En Europe, l’issue du Brexit reste hautement incertaine, et une sortie désordonnée le 31 octobre demeure une possibilité. L’Allemagne, dont l’industrie est particulièrement touchée par le ralentissement du commerce mondial, est proche de la récession.

Nous voyons néanmoins un certain nombre de motifs d’optimisme. En premier lieu, la baisse généralisée des coûts de financement devrait permettre d’absorber au moins en partie les chocs subis au niveau du commerce international. Dans une certaine mesure, cela libère une certaine marge de manœuvre au niveau budgétaire pour les gouvernements. Ainsi en Allemagne l’idée de mesures de relance commence à être timidement évoquée. Des annonces de relance budgétaires pourraient constituer un catalyseur important pour les marchés d’ici à la fin de l’année.  Le développement de la situation au Proche-Orient sera suivi de près sur les prochaines semaines, mais les dernières annonces suggéreraient que la production saoudienne devrait être rétablie sur les prochaines semaines, ce qui réduit le risque d’un choc supplémentaire engendré une forte envolée des cours du baril.

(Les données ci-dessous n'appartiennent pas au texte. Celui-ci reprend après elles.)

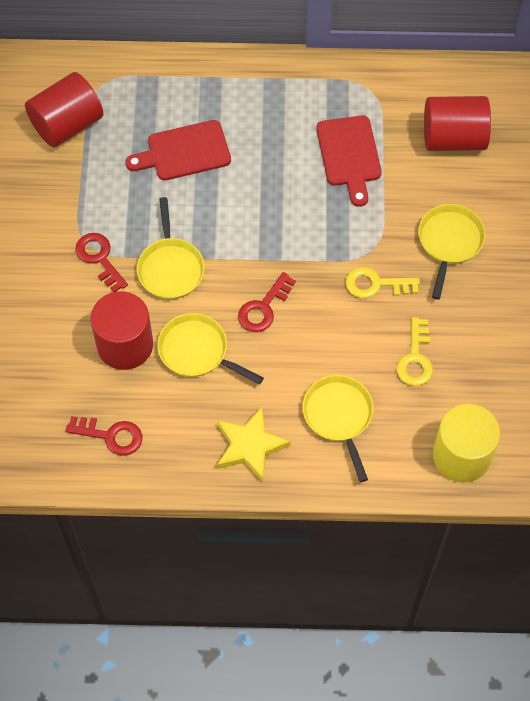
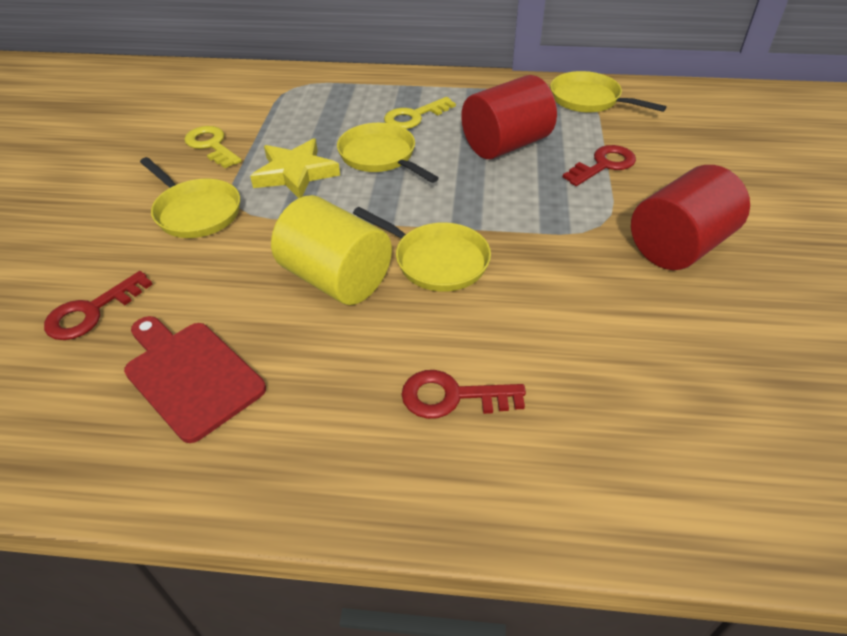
red cutting board: 2 -> 1
red cylinder: 3 -> 2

Il y a lieu de noter également la bonne résilience de l’économie française, qui devrait sur performer la zone Euro cette année et en 2020. La consommation reste robuste, d’autant que les effets de base sur la fin d’année seront largement favorables. L’amélioration du marché du travail, avec des créations d’emploi qui ne faiblissent pas et des ménages se montrant moins inquiets du chômage, constitue un soutien puissant à la croissance.
Le consensus attend désormais une croissance mondiale autour des 3.2% cette année, contre 3.6% en 2018. Les investisseurs ont jusque-là considéré que l’amélioration des conditions financières devrait à court terme compenser les impacts des droits de douanes sur la croissance, dans l’attente d’un éventuel rebond plus marqué courant 2020.

Dans ce contexte, la valorisation des marchés action peut paraître relativement généreuse, avec un P/E de 15.5 pour le CAC 40 (source : Bloomberg), contre une moyenne historique plutôt autour des 13. Nous pensons que pour que la hausse se poursuive, il est nécessaire qu’un rebond des segments dits « value » (valeurs cycliques industrielles, banques, retail..) prennent le relais des valeurs de croissance défensive, compte tenu d’un différentiel de valorisation sur des plus bas historique. Cela passera vraisemblablement par un choc positif sur la confiance, qui pourrait prendre la forme d’une détente voire d’un accord entre Chinois et Américains, ou de l’apparition de politiques de relance budgétaires dans les principales économies mondiales.

Nous notons que malgré des révisions qui sont restées plutôt en territoire négatif (-5% YTD à début juillet selon Portzamparc), le CAC MS traite actuellement sur un P/E de 17, soit une prime d’environ 20% par rapport au CAC40, soit près de moitié moins que sa moyenne historique.